イスラエルとパレスチナ・ガザ地区のイスラム原理主義組織「ハマス」との戦闘が激しさを加えている。ガザ地区の住民の間でイスラエル空軍機の攻撃により多数の死者が出た。局地戦ではあるが、戦闘はエスカレートする一方である。
2008年と2012年の衝突では、アメリカやエジプトの調停により短期間のうちに戦闘は収まった。だが、今回はエジプトの提案にも拘わらず、ハマス側に受け入れる気持ちがない。ひとつには、停戦案を提案したエジプトのシーシ現政権が、軍事クーデターによりハマスと同じ母体のイスラム同胞団のモルシ前大統領派を排除したことからシーシ大統領の調停を受け入れる気持ちがなかったからである。2つ目は2005年にガザ地区を撤退した際の条件が、ハマス側にとって極めて不利だったとの思いがあるからである。
案の定イスラエルは停戦案を一旦受け入れたが、ハマスが拒否したため、イスラエルはこれを撤回し、軍事行動を再開する形になってしまった。イスラエルには、ガザ地区はあくまで自国領土であるとの強いこだわりがあり、この先対立はどこまで進むのか予測がつかない。エジプトの停戦案が受け入れられず、残るのはアメリカの停戦、休戦提案しか考えられないところだが、アメリカも最近ではひと口に言えば国力の低下というところだろうか、各地で積極的に自国案を示して対立を緩和させようとの気持ちが強く感じられない。

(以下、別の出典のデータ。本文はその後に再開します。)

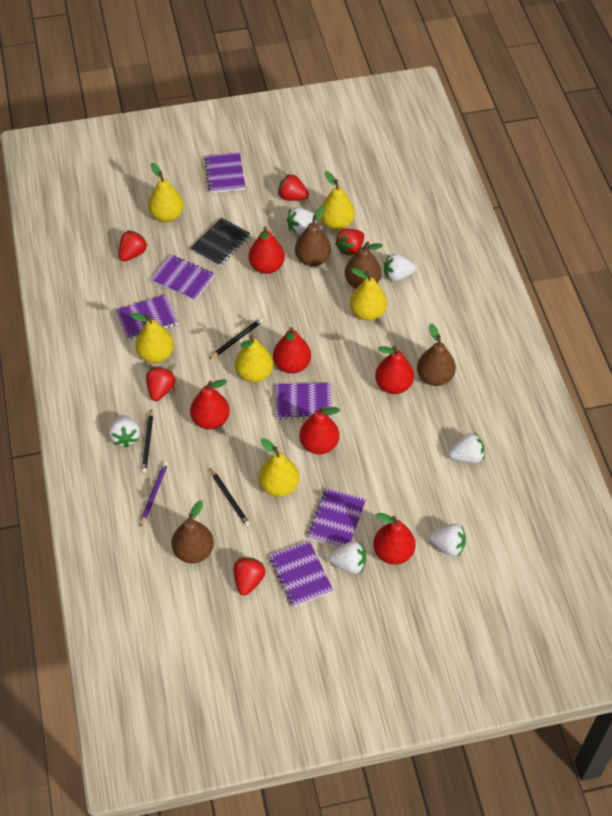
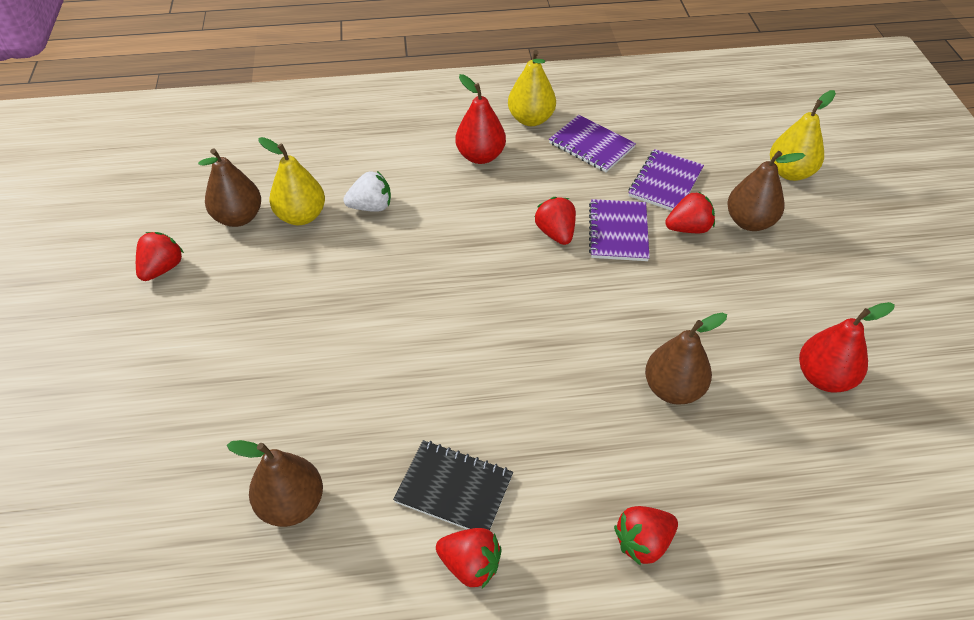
black pencil: 3 -> 0
purple notebook: 6 -> 3
purple pencil: 1 -> 0
red pear: 6 -> 2
white strawberry: 6 -> 1
yellow pear: 6 -> 3

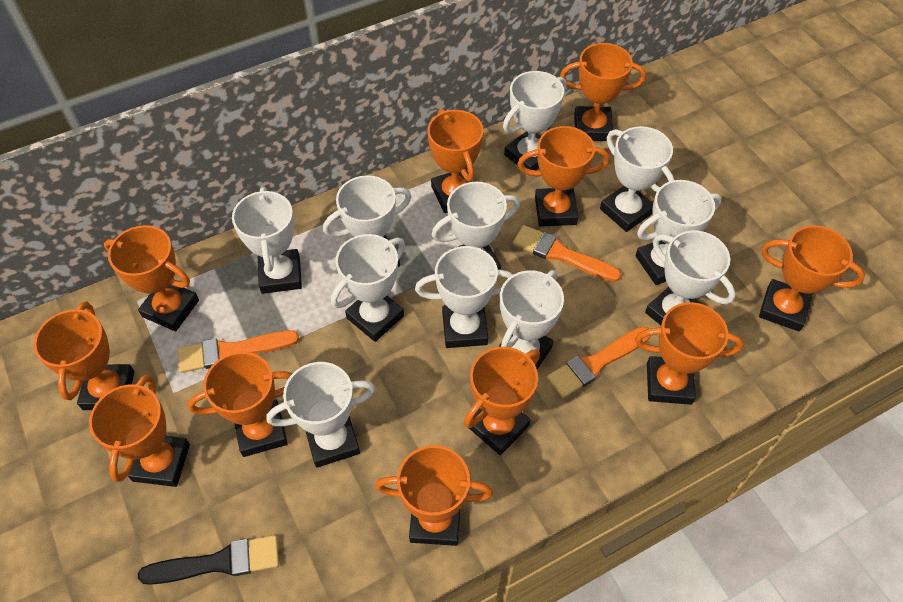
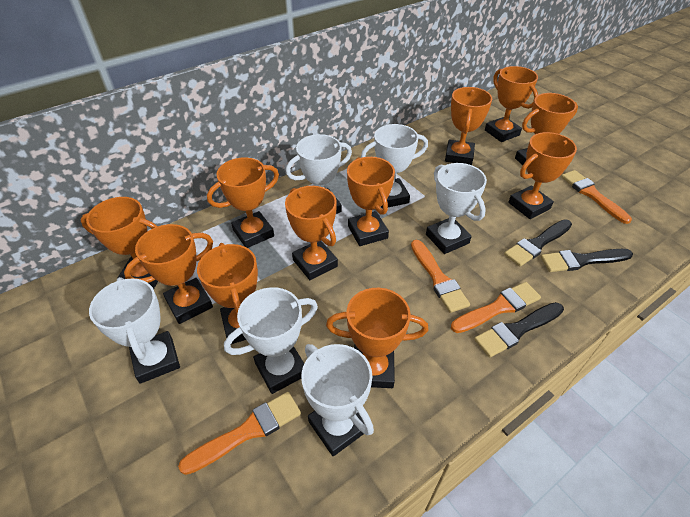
black brush: 1 -> 3
orange brush: 3 -> 4
white trophy: 11 -> 6

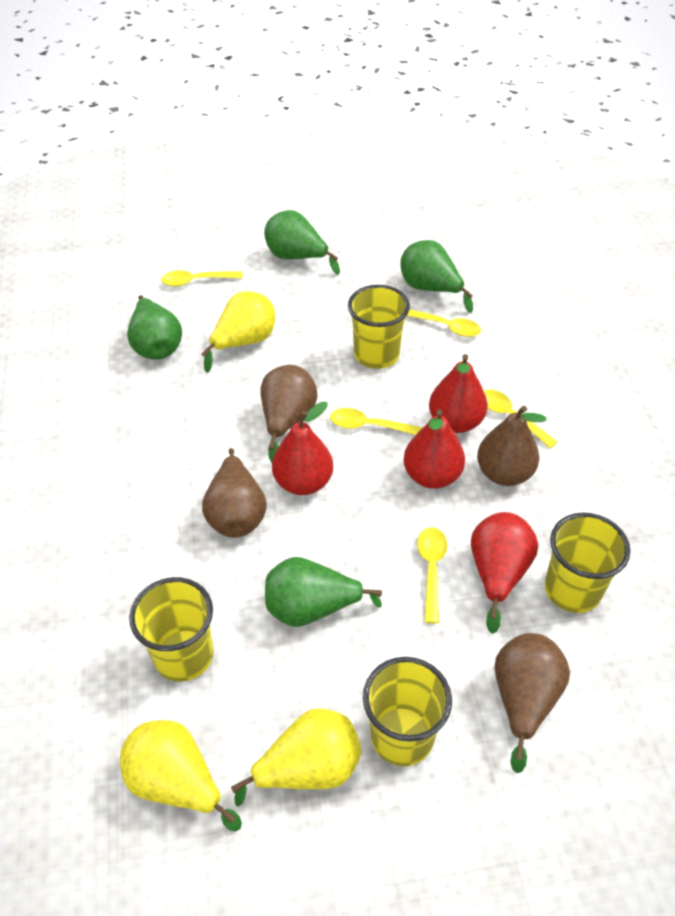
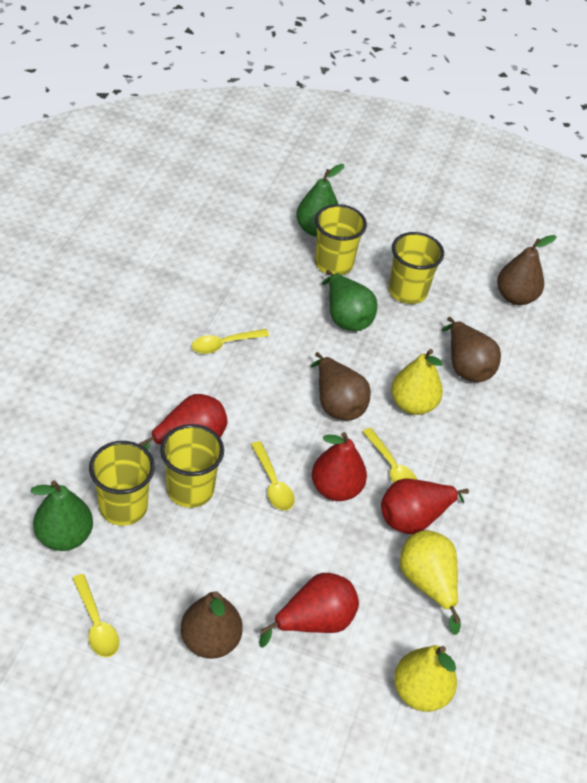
green pear: 4 -> 3
yellow spoon: 5 -> 4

衝突の遠因を辿れば、長い歴史上のユダヤとアラブの対立にあるが、宗教的な対立から政治的な対立をもたらした。今では宗教的な原因より、むしろ民族間の政治的対立が衝突の大きな要因になっている。
わが国でも隣国の中国や韓国との対立が徐々に激しくなっているが、ガザ地区の戦闘を対岸の火山視せず、お互いを思いやる気持ちをお互いに示すことができないものだろうか。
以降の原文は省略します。